We expect to ship millions of units this year, not originally in our forecast. Our data center GPU, codenamed Arctic Sound-M, has started production and is now shipping to customers, supporting a diverse range of workloads starting with media streaming and cloud gaming, followed by support for AI visual inference and virtual desktops. In high-performance computing, we highlighted the installation of the Argonne National Lab Aurora Supercomputer at our Intel Vision events in May, and we are on track to deliver over 10,000 blades in 2022, enabling over two exaflops of peak performance.

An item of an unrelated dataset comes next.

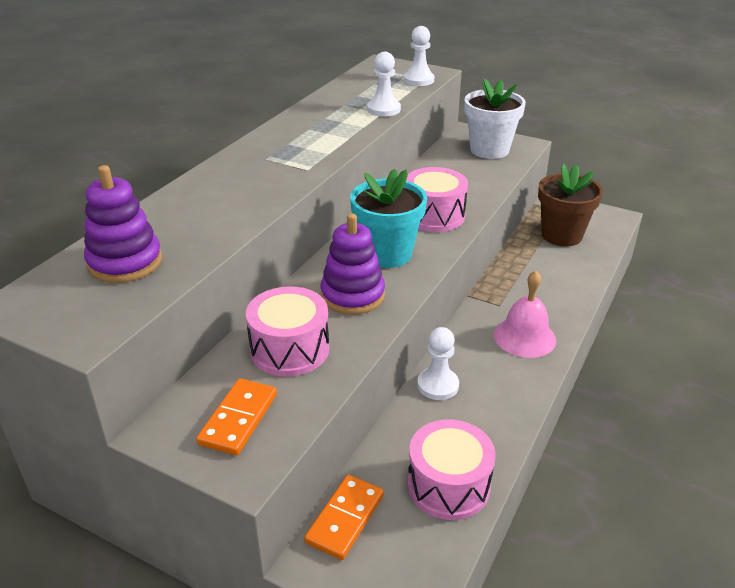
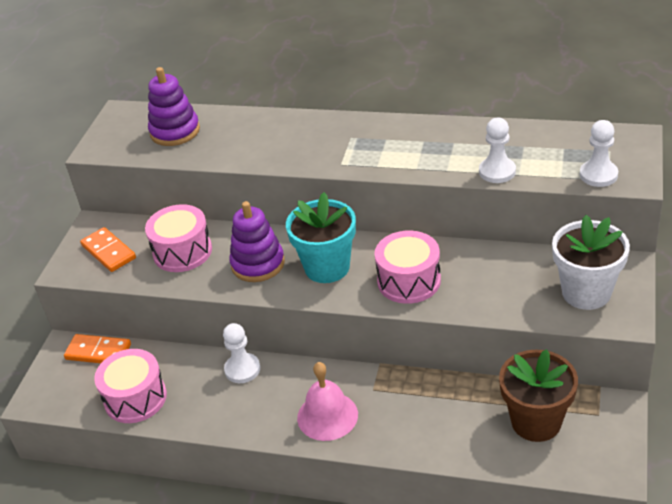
camera: 80 degrees right, 5 degrees up
(239, 419) = (108, 252): orange domino -> orange domino turned 45 degrees clockwise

We also announced new partnerships, including the Barcelona Supercomputing Center to set up a pioneering RISC-V zettascale lab and our continued collaboration with the University of Cambridge to evolve their current lab from exascale to zettascale. Our IFS momentum continues, creating a geographically balanced secure and resilient semiconductor supply chain as well as access to our transistor technology is driving strong customer interest in our foundry business. In addition to the MediaTek agreement that we announced earlier this week, we now have active engagements with six of the top 10 fabless customers across our offerings, including 18A.
Overall, we are engaged with 30 customers for test chips, and now have more than 10 qualified opportunities in advanced stages across our process and package offerings that collectively represents a deal value of greater than $6 billion. Augmenting our organic activity is our proposed acquisition of Tower Semiconductor. We now have regulatory approval or clearance in four geographies, including the U.S., and we still expect the acquisition to close by early next year.
In Q2, we also launched the IFS Cloud Alliance, a partnership with leading cloud providers, including Microsoft Azure and AWS and EDA tool providers, including Ansys, Cadence, Siemens EDA and Synopsys. The IFS Cloud Alliance is the next phase of our accelerator ecosystem program that will enable secure design environments in the cloud, improving foundry customer design efficiency and accelerating time to market.
Lastly, in Mobileye, we achieved another record quarter in revenue in Q2, and we continue to be poised to unlock further value with our proposed IPO later this year, pending market conditions. Mobileye's backlog continues to grow, with first half 2022 design wins generating 37 million units of projected future business compared to 16 million units actually shipped in the first half.
As a result to Mobileye's high-definition map product called REM, we are currently crowdsourcing 43 million miles per day on average from approximately 1.5 million vehicles. This data is automatically built into a map, which currently covers greater than 90% of all roads in both Europe and U.S., which will support systems across the entire driving assist to autonomous vehicle spectrum. Looking ahead, before turning it over to Dave, I want to close with a few thoughts.
First, after a very successful Intel Vision event in Q2, I am looking forward to hosting Intel Innovation on September 27 and 28, our core technical conference for global developers, architects and engineering leaders. I hope to see many of you joining me there. Second, as I said when we began our journey, Intel will be a source of innovation, driving new businesses and additional TAM in large and growing markets.
Taken together, we have already announced over 10 new revenue-producing product lines so far this year, which are just beginning to ramp, and we expect to announce more in the second half and calendar year '23. The foundations for our growth story are taking shape. I know I speak for all of our employees when I say that, while we have work to do, our best days are ahead.